Das ist viel Geld für einen Kanuten oder Bogenschützen. Und lediglich etwas für die Portokasse – sagen wir eines Tennis-Stars. Wer wundert sich da noch über die zahlreichen Absagen gerade aus dieser Szene für Tokio?

Ein Fest des Breitensports

Olympische Spiele sind das Fest des Breitensports, aber um wirtschaftlich erfolgreich zu sein, benötigen sie die Strahlkraft der Profis. Was 1992 in Barcelona noch gefeiert wurde, als die US-Basketballer erstmals mit ihren NBA-Profis antreten durften, spaltet inzwischen jedoch das olympische Lager.

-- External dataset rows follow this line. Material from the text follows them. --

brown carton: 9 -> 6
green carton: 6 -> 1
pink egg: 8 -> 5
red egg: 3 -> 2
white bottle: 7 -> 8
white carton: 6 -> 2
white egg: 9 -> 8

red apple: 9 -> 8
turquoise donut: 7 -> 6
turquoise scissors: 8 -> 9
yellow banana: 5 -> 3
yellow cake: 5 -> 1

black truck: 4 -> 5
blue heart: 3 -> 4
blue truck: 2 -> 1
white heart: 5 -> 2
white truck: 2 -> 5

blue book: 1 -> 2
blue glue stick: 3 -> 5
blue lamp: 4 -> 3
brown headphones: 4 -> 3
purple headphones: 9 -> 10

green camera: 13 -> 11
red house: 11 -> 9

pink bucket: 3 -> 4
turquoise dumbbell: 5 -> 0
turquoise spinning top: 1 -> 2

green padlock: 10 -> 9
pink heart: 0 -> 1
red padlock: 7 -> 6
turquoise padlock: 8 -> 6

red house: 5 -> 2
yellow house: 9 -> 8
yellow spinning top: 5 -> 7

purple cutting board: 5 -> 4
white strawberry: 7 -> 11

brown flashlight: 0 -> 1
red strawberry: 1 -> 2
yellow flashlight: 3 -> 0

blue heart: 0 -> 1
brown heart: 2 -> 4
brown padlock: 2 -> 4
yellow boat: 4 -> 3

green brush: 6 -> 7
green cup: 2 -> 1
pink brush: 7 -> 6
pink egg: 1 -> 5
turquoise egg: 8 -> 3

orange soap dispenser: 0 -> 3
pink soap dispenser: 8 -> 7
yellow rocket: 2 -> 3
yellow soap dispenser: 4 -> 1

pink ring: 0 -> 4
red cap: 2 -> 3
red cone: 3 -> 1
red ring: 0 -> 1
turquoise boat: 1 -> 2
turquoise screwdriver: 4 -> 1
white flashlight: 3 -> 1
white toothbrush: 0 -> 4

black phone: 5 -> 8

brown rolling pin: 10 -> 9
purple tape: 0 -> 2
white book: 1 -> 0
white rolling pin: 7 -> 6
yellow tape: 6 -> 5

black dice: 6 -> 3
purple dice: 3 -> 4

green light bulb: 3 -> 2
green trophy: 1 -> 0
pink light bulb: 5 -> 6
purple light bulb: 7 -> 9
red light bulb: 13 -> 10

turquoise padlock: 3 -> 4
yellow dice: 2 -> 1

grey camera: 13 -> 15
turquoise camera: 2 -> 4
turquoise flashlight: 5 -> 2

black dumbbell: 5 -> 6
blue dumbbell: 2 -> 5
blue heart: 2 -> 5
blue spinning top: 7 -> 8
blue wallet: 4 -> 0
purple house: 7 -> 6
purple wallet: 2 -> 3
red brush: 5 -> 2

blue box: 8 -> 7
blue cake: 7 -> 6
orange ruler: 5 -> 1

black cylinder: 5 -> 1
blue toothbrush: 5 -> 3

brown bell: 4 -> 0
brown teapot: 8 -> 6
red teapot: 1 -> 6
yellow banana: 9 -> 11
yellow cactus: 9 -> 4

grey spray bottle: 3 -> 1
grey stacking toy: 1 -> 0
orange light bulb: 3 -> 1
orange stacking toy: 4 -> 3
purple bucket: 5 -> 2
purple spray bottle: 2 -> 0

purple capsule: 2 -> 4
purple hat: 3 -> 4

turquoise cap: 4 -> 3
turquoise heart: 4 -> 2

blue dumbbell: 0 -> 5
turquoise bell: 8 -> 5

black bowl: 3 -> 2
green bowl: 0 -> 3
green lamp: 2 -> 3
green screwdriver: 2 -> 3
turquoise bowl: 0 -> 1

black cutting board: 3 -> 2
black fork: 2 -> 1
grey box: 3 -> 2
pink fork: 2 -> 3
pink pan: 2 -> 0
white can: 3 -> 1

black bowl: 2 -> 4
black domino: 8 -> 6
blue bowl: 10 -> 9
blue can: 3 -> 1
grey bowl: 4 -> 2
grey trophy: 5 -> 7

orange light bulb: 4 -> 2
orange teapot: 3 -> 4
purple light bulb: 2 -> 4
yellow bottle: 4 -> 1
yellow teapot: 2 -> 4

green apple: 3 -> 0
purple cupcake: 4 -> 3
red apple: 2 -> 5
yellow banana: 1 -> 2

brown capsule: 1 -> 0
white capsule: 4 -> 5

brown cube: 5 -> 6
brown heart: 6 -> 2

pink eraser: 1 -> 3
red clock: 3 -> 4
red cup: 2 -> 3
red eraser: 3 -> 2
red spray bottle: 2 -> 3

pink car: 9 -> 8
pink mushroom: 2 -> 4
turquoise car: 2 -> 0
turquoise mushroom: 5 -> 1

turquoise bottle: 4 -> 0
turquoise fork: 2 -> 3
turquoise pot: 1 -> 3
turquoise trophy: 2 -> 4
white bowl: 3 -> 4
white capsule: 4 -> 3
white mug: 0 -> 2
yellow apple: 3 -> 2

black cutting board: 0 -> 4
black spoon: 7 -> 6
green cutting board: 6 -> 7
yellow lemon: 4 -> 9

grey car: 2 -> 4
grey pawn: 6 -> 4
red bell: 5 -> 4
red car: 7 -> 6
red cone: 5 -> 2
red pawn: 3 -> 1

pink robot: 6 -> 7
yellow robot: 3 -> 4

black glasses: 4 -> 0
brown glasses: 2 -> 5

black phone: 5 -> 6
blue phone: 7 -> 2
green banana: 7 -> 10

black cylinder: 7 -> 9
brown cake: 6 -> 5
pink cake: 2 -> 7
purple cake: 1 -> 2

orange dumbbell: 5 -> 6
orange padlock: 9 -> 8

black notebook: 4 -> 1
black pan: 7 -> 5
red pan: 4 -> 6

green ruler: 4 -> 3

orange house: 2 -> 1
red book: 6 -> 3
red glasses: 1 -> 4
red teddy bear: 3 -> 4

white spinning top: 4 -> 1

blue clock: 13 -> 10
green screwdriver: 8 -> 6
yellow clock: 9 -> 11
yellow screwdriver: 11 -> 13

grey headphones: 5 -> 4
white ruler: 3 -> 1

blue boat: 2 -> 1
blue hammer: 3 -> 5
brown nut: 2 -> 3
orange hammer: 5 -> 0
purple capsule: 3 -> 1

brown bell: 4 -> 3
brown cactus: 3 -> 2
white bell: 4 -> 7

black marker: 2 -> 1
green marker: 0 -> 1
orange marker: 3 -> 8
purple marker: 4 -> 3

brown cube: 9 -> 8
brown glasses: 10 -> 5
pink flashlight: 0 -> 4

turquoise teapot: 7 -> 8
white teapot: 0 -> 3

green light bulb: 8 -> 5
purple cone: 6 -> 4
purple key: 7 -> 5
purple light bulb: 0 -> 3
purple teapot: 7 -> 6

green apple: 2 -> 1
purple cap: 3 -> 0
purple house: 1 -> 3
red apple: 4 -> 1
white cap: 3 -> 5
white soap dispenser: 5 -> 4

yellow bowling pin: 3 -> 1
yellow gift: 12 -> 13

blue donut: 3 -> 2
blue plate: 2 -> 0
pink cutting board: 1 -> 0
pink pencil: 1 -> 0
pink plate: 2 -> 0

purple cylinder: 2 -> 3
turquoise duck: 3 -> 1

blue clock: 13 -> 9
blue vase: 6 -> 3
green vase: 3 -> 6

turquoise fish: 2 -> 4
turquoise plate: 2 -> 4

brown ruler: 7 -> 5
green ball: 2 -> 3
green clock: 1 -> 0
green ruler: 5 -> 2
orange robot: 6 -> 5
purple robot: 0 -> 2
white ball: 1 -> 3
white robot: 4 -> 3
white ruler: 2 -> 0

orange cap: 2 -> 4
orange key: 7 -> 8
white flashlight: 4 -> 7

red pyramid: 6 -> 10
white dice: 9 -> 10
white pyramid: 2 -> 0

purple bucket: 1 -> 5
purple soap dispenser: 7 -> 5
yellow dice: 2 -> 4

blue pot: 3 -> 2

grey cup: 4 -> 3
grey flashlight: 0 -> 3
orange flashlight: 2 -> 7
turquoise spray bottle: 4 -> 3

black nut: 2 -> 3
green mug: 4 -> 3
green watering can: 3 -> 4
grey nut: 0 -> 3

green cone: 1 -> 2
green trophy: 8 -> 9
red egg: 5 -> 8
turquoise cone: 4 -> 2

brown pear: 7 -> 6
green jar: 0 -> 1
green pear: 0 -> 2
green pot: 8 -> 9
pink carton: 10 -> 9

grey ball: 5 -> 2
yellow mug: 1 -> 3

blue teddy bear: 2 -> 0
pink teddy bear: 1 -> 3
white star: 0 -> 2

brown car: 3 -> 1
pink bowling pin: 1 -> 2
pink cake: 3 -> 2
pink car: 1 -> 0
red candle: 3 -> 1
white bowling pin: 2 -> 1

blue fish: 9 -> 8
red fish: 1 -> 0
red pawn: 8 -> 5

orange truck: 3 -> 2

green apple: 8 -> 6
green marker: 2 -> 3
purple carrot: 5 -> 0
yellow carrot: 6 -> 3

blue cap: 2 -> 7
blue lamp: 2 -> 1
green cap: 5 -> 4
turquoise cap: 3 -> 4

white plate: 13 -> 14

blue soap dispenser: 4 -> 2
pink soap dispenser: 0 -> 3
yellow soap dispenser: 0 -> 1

Neben den Corona-Auswirkungen und der Kommerzialisierung der Spiele gibt es noch ganz andere Probleme. Etwa das leidige Doping-Thema. Es gibt keine sauberen Spiele, wahrscheinlich gab es noch nie welche. Schon in der Antike wurde bestochen und betrogen. Und in Zeiten der Pandemie war der Job der Doping-Kontrolleure noch schwerer, als er es ohnehin schon ist.

Ein TV-Experiment

Und wer verfolgt hat, wie die Nominierung von Laurel Hubbard in manchen Internet-Foren kommentiert wurde, die Neuseeland als erste Transgender-Athletin beim Gewichtheben vertreten soll, hätte am liebsten Regenbogenfahnen von Konstanz bis zum Gipfel des Fuji ausgelegt. Wettkämpfe brauchen Regeln, aber wenn jede Form von Anstand so mit Füßen getreten wird und das ausgerechnet im Kontext von Olympia, sind alle Ideale nichts wert.

Oder doch? Ob es der Sport vermag, ganz auf sich allein gestellt, ein Publikum vor den TV-Geräten zu begeistern, werden diese Spiele zeigen. Es ist ein TV-Experiment, das spannendste des Jahres.